The free energies averaged across replicas revealed how both ligands bind with affinity for the ATP pocket in ILK with mean values of -50.49 and − 48.93 kcal/mol for ATP and Cpd22 respectively. Thus, the predicted interaction affinity for ATP towards ILK is slightly more favorable than for Cpd22 (Table S2), which is expected as the former is the cognate ligand of this pseudo-kinase. However, the small difference between both affinities, in terms of binding free energy, is consistent with the experimentally measured values of KD, which also exhibited quite similar values for both molecules, as mentioned previously (see “Assessment of binding free energy of Cpd22 by surface plasmon resonance” section).
Indeed, whereas the main favorable contribution for ATP binding energy is provided by electrostatic interactions (coulombic term), in the case of Cpd22 it is given by van der Waals forces (12–6 Lennard–Jones potential) (Fig. 7A). This can be explained by the larger number of polar substituents present in the ATP molecule, especially phosphate groups. These moieties participate actively in the interaction with several polar and charged residues of the binding pocket, including Ser204, Lys220, Asn279, Arg323, Asp339, and Lys341, thereby exerting a strong influence on the binding pose and its stability during MD simulations (Fig. S5B). A detailed analysis of the per-residue contribution to the binding free energy for CPD22 may reveal the importance of some residues and their role in anchoring the molecule into the pseudo-active site cleft (Fig. 7B and S7). As observed previously in docking and MD simulations, the largest contribution comes from Glu283 (approx. -10 kcal/mol averaged over three independent replicas) and its ionic interactions with the
piperazine moiety (Fig. 7B). Interestingly, Arg323 is also considered to be an important residue for the binding free energy according to these calculations, although it depends on the side-chain orientation.
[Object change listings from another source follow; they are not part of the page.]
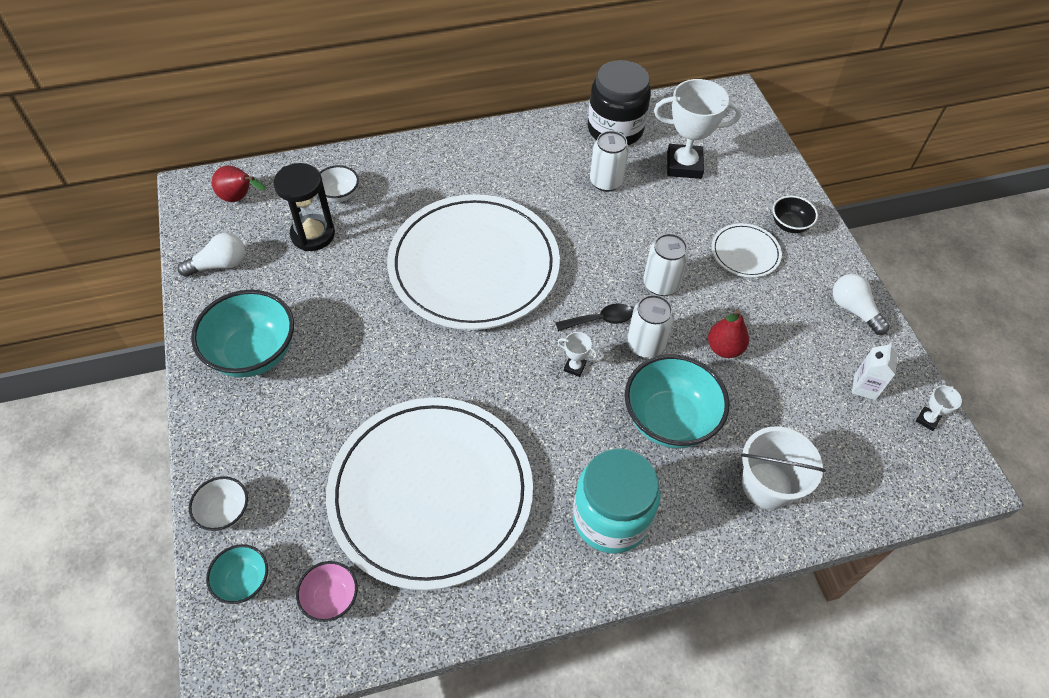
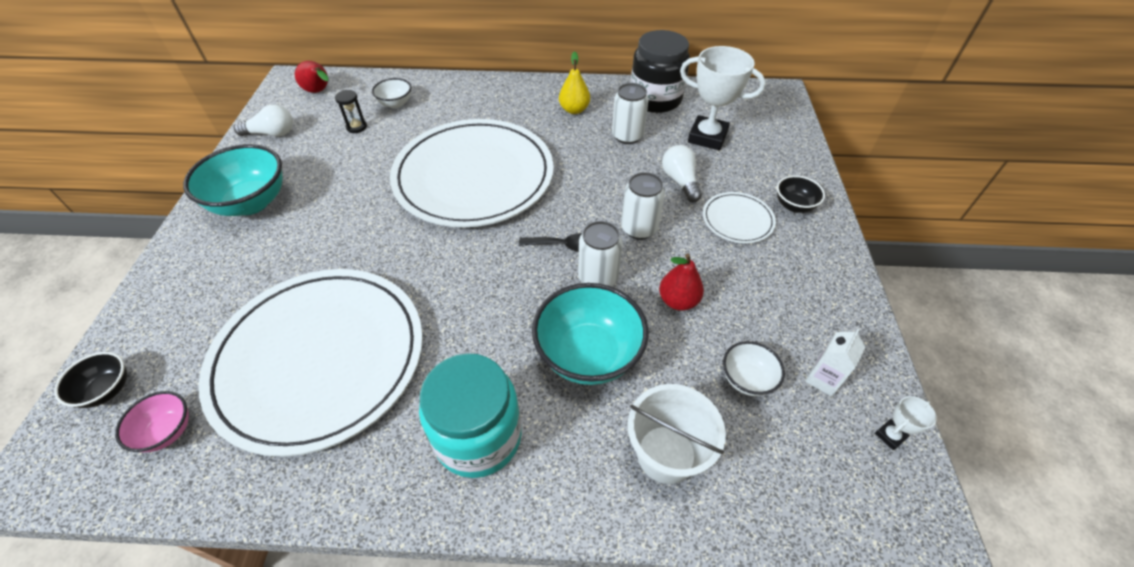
camera: 20 degrees right, 5 degrees down
(225, 512) = (137, 324): white bowl -> white bowl (746, 379)
(244, 581) = (107, 390): turquoise bowl -> black bowl
(313, 234) = (356, 127): black hourglass -> black hourglass, size x0.53
(538, 161) = (574, 110): none -> yellow pear
(574, 367) = (518, 281): white trophy -> none
(853, 310) = (837, 298): white light bulb -> white light bulb (680, 181)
During MD simulations, Arg323 can flip and accommodate its side-chain to establish a cation···π interaction between the guanidinium group and the ligand phenyl ring from branch A. Furthermore, Arg323 also interacts with this branch of Cpd22 via van der Waals interactions with the CH2 groups in its side chain, thus making this residue an important anchoring partner and stabilizing branch A.
Further contributions are provided by aliphatic and aromatic amino acids such as Leu199, Leu207, Tyr278, Trp271 and Tyr351, mainly as a result of non-polar contacts with Cpd22. It is worth noting that the stable coordination observed during MD simulations influences the binding free energy via the Mg2+ cation contribution (approx. 2 kcal/mol across replicas) to Cpd22 binding.